The reporting on the tragic confrontation between students and police at the gates of the University of Papua New Guinea on Wednesday reminded me of a comment made some years ago when I was covering a landslide in the PNG Highlands.
Initial reports out of Port Moresby this week quoted students as claiming police had shot dead four unarmed students. By the evening news, the number who died was back to zero, although at least seventeen were wounded.
The comment in relation to the Highlands landslide was that Papua New Guinea must be the only nation in the world where the death toll falls rather than rises as more information becomes available. That is not always the case, of course. My early reports on the Aitape Tsunami on the north-west coast of PNG in 1998 had eleven dead, but that rose to well over two thousand as we found out more about that terrible disaster.
What is going on in Papua New Guinea at the moment is tragic. And if the trouble spreads through the Highlands it will become very messy.
Peter O'Neill is not the quintessentially evil character his critics brand him as. But by closing down Task Force Sweep (which he had set up primarily to tackle corruption) and refusing to allow the police to question him over serious corruption allegations, he has allowed the perception to become common belief that he has placed himself above the law.
That is very dangerous in a country like Papua New Guinea, which is teeming with people with a grievance. [fold]
It is indicative of how few Australian journalists have any real knowledge of PNG that Rowan Callick had to write an analysis item for The Australian from Beijing, where he is once again the China correspondent. The Brisbane Courier Mail is so short of people who know anything about PNG that one of its headline writers decided the shootings had happened in the Indonesian province of Papua, not Papua New Guinea.
In the first few hours after the initial reports of the police shootings reached Australia, I was inundated with calls from the ABC to go live on various programs to comment. I declined, saying I did not feel I knew enough about what exactly was going on.
It concerns me that much of the reporting said the students were 'unarmed' and 'innocent'. I am sure some of them were, and my sympathy goes to those wounded. The use of live rounds by the police is appalling. But I have covered enough demonstrations in PNG to know that, when it comes to violent confrontations, 'innocent' is not a complete description for those on either side.
The students have been striking for weeks and were about to be bussed to the Parliament to demonstrate in support of Opposition attempts to bring on a No Confidence Motion against Peter O'Neill.

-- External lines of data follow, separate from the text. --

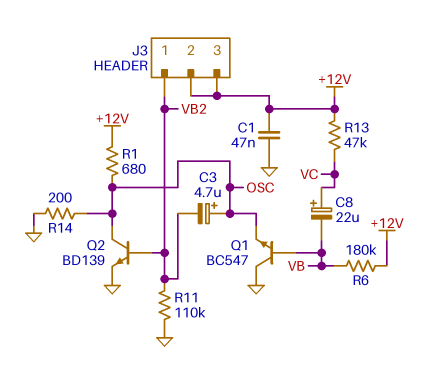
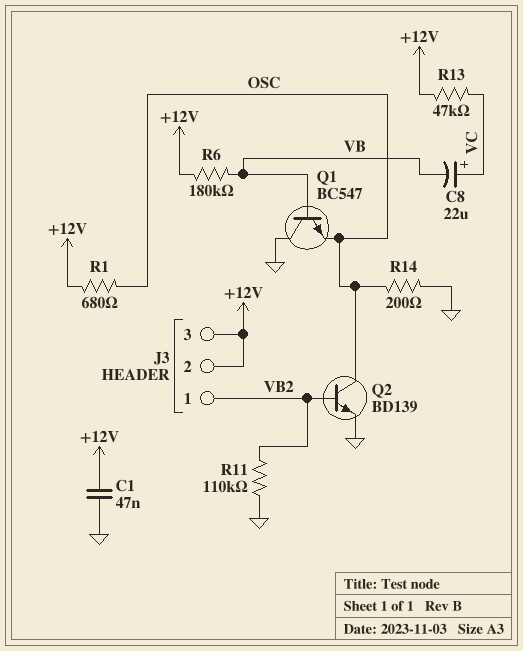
C3: 4.7uF (plus OSC, minus VB2) -> none

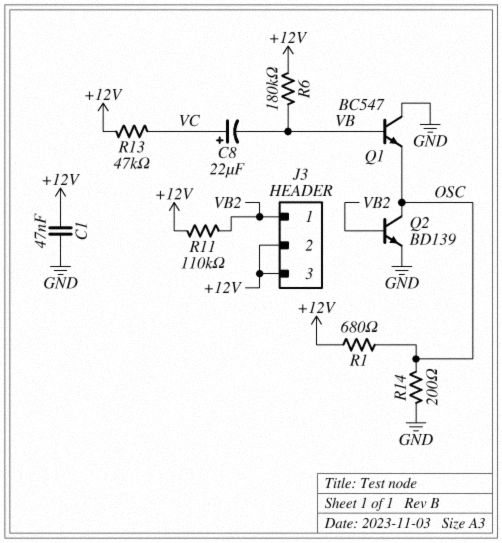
R11: 110k (GND, VB2) -> 110k (+12V, VB2)

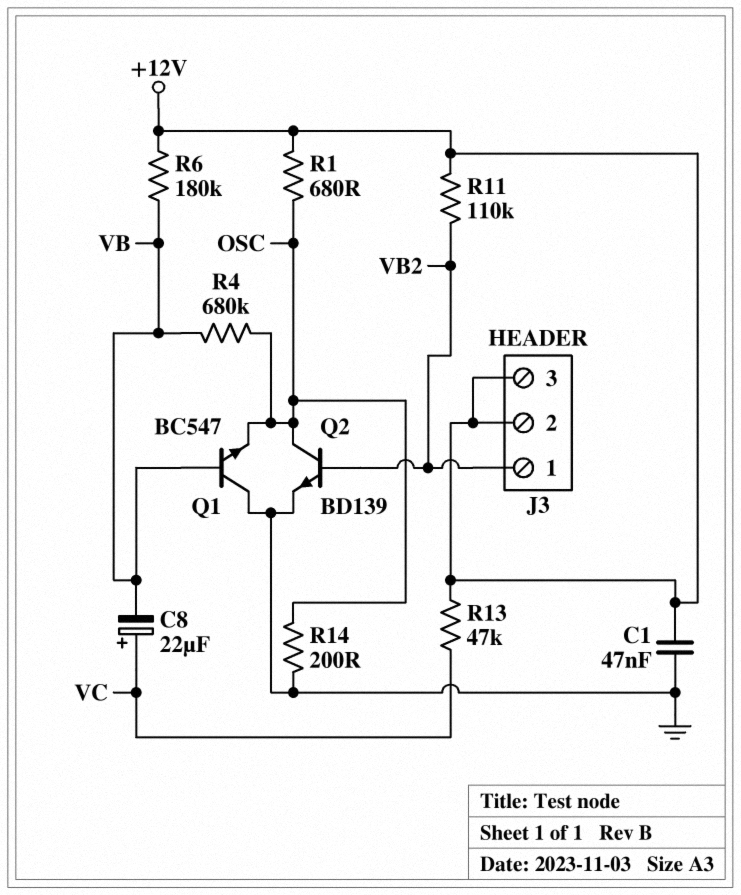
R4: none -> 680k (OSC, VB)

O'Neill has the numbers to defeat such a motion at present, and there are those who are desperate to foment chaos to bring him down anyway they can.
Back in 2001, several university students were shot dead in Port Moresby in a confrontation between police and students protesting over the Mekere Morauta Government's implementation of an economic stringency program recommended by the World Bank. One report back then claimed Morauta was the one to blame and that it was 'PNG's Tiananmen Square'. It was not.
That comparison was raised again this week. Again, I cannot see the similarities.